Nye lo hizo todo metódicamente. No tenía ninguna prisa.
Muerto
era un caballo resistente y bien entrenado, y estaba en mejor forma que los dos ejemplares que Carson se había llevado. Probablemente Carson los forzaría al principio para escapar de los Hummers. Eso haría que empezaran mal. Sólo los estúpidos y los actores de Hollywood galopaban sobre sus caballos. Si Carson y la mujer esperaban poder cruzar el desierto, tendrían que tomárselo con calma y avanzar lentamente. Aun así, a medida que sus caballos empezaran a sufrir la escasez de agua, empezarían a flaquear. Nye calculó que, sin agua, y viajando sólo por la noche, podrían avanzar quizá unos setenta kilómetros antes de derrumbarse. Si trataban de viajar durante el día, quizá sólo avanzaran la mitad. Cualquier animal que permaneciera inmóvil sobre las arenas del desierto, o que incluso se moviera con lentitud o erráticamente, atraería una bandada de buitres que lo sobrevolarían en espiral. Aunque sólo fuera por eso no le costaría encontrarlos.
Pero no necesitaría de los buitres para saber dónde estaban. Seguir un rastro era un arte y una ciencia, como la música o la física nuclear. Exigía gran cantidad de conocimientos técnicos y una inteligencia intuitiva. Había aprendido mucho sobre eso durante el tiempo pasado en Oriente Próximo. Y los años de búsqueda en Jornada del Muerto no habían hecho sino acrecentar ese conocimiento.
Echó un vistazo final a sus preparativos. Perfecto. Montó sobre la silla y salió del cobertizo, para seguir las huellas de los cascos de los caballos de Carson y De Vaca, iluminado por el resplandor del incendio. El resplandor se amortiguó en cuanto se adentró en el desierto y se alejó del complejo en llamas. De vez en cuando encendía la linterna a medida que seguía el rastro hacia el sur. Tal como lo imaginaba: habían hecho correr a sus caballos. Excelente. Cada minuto de galope allí sería un kilómetro perdido al final. Habían dejado un rastro que podría seguir cualquier novato.

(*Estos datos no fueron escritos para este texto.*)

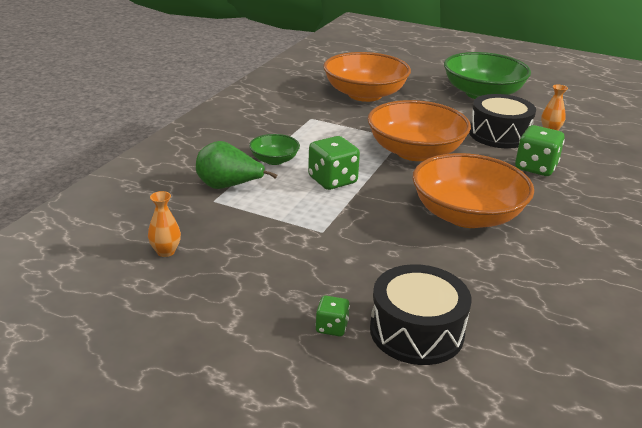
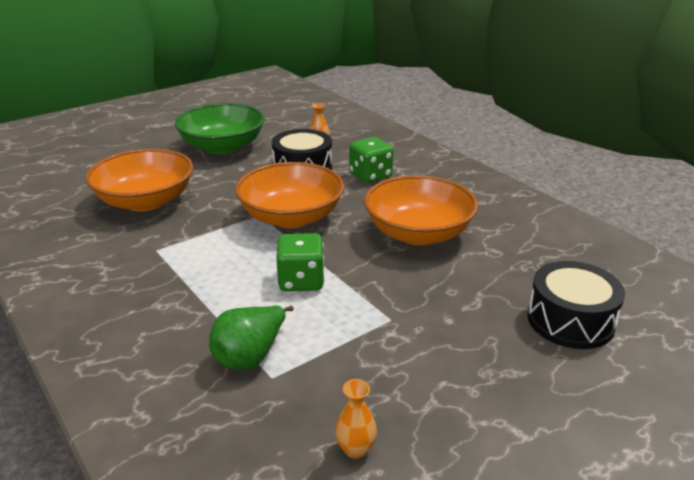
camera: 60 degrees left, 0 degrees up
(274, 160) = (223, 304): green bowl -> none
(331, 327) = (548, 366): green dice -> none

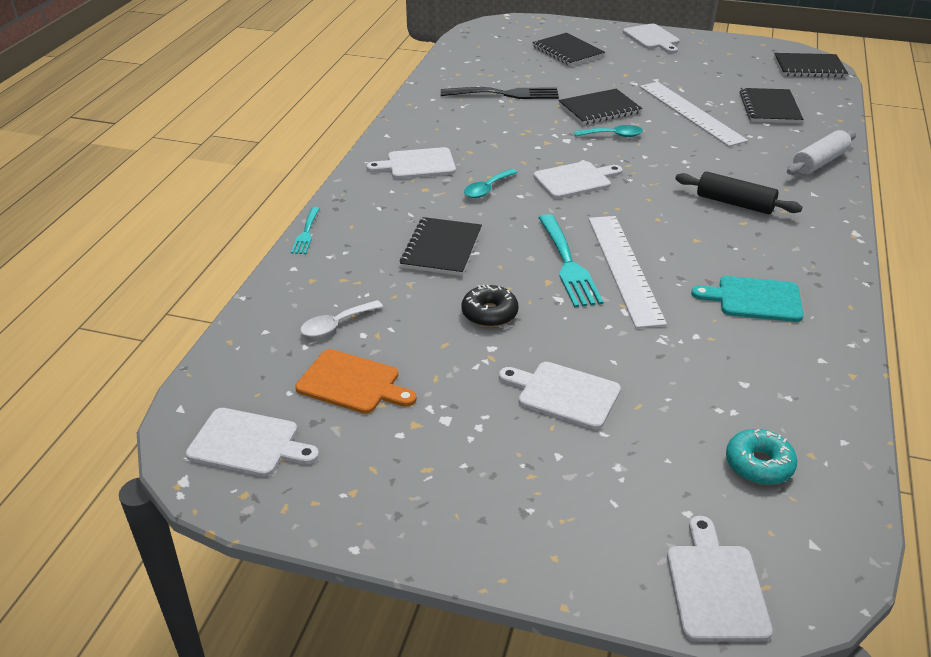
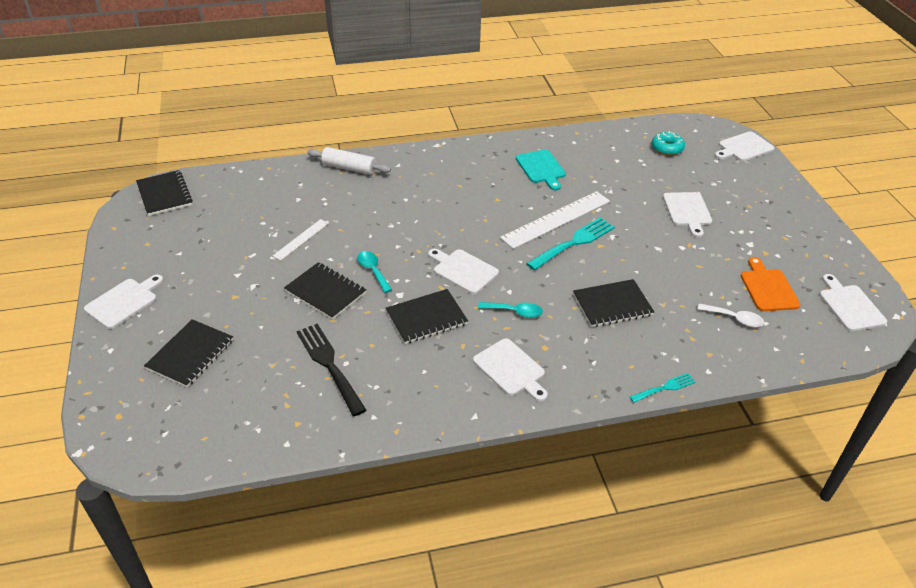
camera: 120 degrees left, 5 degrees up
(489, 313) = (654, 258): black donut -> none
(691, 113) = (301, 239): white ruler -> white ruler, size x0.53
(735, 203) = (437, 192): black rolling pin -> none
(770, 108) = (266, 202): black notebook -> black notebook (426, 318)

Y un novato lo sigue, pensó Nye regocijado al observar la gran cantidad de huellas de ruedas que se entrecruzaban en una confusión, mientras perseguían el rastro de los cascos hacia el sur.
Se detuvo un momento en la oscuridad. Una voz había murmurado su nombre. Se giró en la silla y escudriñó el infinito desierto que lo rodeaba, en busca de la fuente de donde vino el sonido. Luego, puso nuevamente el caballo a trote lento.
El tiempo, el agua y el desierto estaban de su parte.
Carson se detuvo en el extremo más alejado del río de lava y miró hacia el norte. El gran brazo de la Vía Láctea se extendía a través del cielo, para hundirse finalmente más allá del horizonte. Se encontraban en medio de un mar de negrura. El más débil resplandor rojizo que se observaba hacia el norte señalaba la posición de Monte Dragón. Las luces parpadeantes de lo alto de la torre de microondas, situada en la cumbre, habían desaparecido hacía rato, con un último parpadeo antes de que fallaran los generadores.
Inhaló la fragancia que los rodeaba: hierbas secas y chamizos, mezclados con la frialdad de la noche del desierto.
—Necesitaremos borrar nuestras huellas al salir de la lava —dijo.
Susana tomó las riendas de ambos caballos y se adelantó, haciéndolos bajar de la lava hasta perderse en la oscuridad. Carson la siguió hasta el borde de la lava, se volvió, se quitó la camisa, se puso a gatas y empezó a retroceder sobre la arena. A medida que retrocedía pasaba la camisa sobre las huellas, delante de él y borraba así las huellas de los cascos y sus propias marcas. Trabajó lenta y cuidadosamente. Nada podía borrar por completo las huellas dejadas en la arena, pero el método que empleaba era bastante bueno. Un Hummer pasaría por allí sin ver nada.
Continuó así durante más de cien metros, para asegurarse. Luego se incorporó, sacudió la camisa y volvió a ponérsela. La tarea le había llevado diez minutos.